Intel Can Do Whatever Intel Damn Well Pleases.
Now Sit Down and SHUT UP...
"" 85. A 2003 internal Dell document explains the program rationale, funding methodology, and negotiated documentation, including the following highlights:
“The intent of the MCP program is to provide funding to Dell to combat the AMD threat in the marketplace since Dell is an Intel-only OEM for CPU’s”
“The MCP is negotiated on a quarterly basis.”
“There is not a formal ‘contract’ per se that documents all the terms and conditions of the MCP program for a quarter. Rather, the MCP terms and conditions are agreed upon via email and telephone communications, which are finalized in a spreadsheet that is agreed to by Dell and Intel for a particular quarter.” (Emphasis added).
86. As mentioned in the memo, throughout this period, top executives at both companies took care that the dealings between them were kept secret. Although billions of dollars in rebate payments flowed from Intel to Dell during the period 2002-2006, there was no formal documentation of the secret agreements which led to them.

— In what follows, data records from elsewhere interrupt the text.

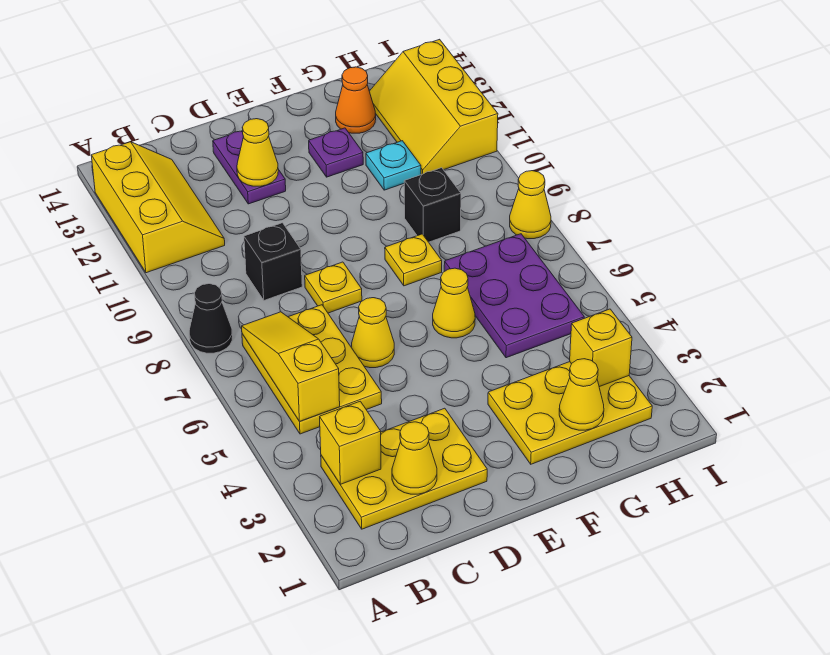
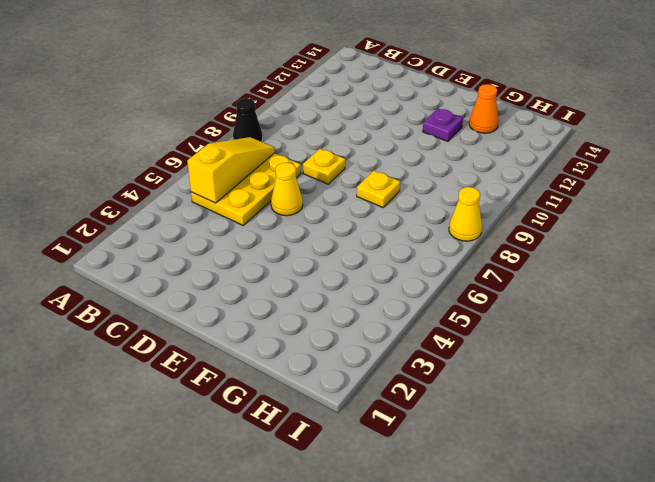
none -> yellow slope A11:B13 level 1 top A
none -> yellow plate B2:D3 level 1
none -> black brick C9 level 1

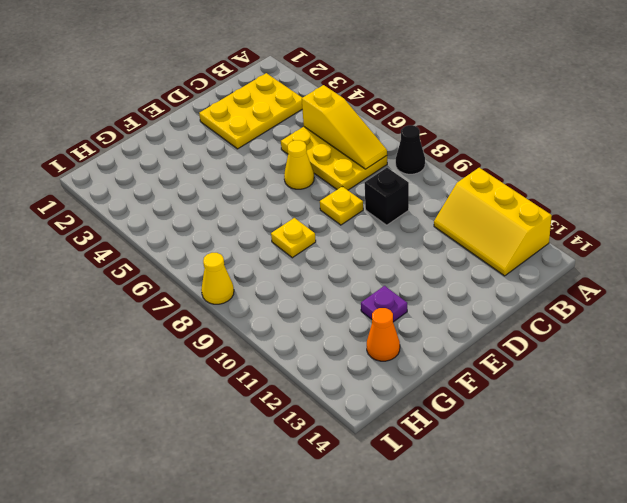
none -> purple plate D12:D13 level 1
none -> yellow plate F2:H3 level 1
none -> yellow cone F6 level 1

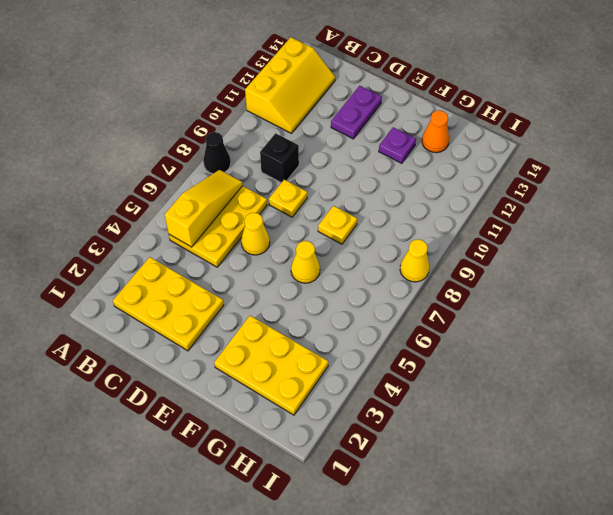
none -> purple plate G5:H7 level 1
none -> black brick G9 level 1
none -> cyan plate G11 level 1

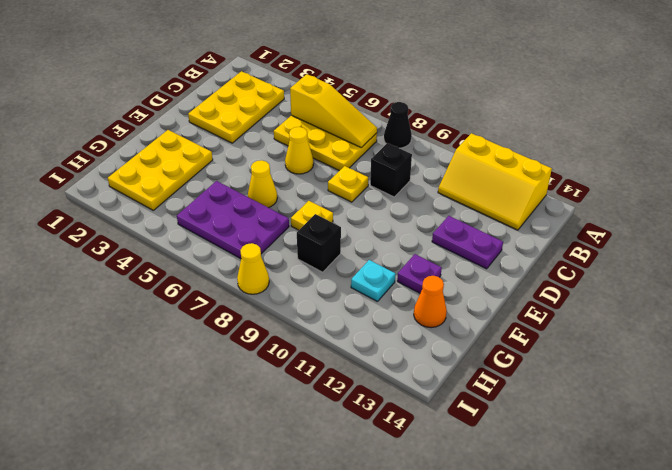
none -> yellow slope H11:I13 level 1 top I
none -> yellow brick B3 level 2
none -> yellow cone C2 level 2

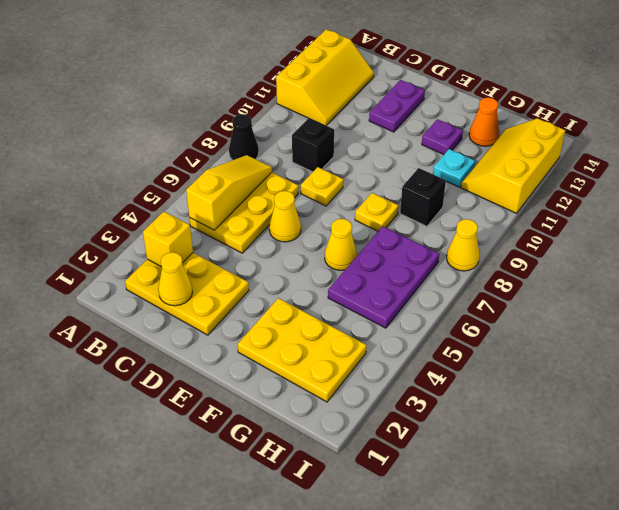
none -> yellow cone D12 level 2
none -> yellow cone G2 level 2
none -> yellow brick H3 level 2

3. Intel Conveyed Threats To Dell
87. Intel repeatedly made it clear to Dell that, if Dell wanted Intel’s support, Dell would have to direct its efforts against AMD. For example, in preparation for upcoming funding negotiations with Intel in 2002, a Dell executive, who regularly acted as an informal liaison between Dell and Intel, explained that Intel would not tolerate a Dell shift to AMD CPUs.
Specifically, this Dell executive wrote to Michael Dell and others: “If [Dell starts to use] AMD [CPUs], [Intel] would just give a [competitor] MOAP type dollars to match whatever we’re getting – they won’t sit around and let us transfer share to AMD…”
88. In emails and in testimony, the same Dell executive referred to this scenario – in which Intel cuts off some or all funding to Dell and shifts it to a Dell competitor – as a “double whammy.” In one instance, this executive wrote that Intel intended to use an upcoming Dell- Intel meeting to force Dell to discuss how Dell “plan[s] to drive” total market shift to Intel from AMD, and had a “perception that we’re [competing] against competitors seeking Intel CPUs, instead of marketing against AMD.”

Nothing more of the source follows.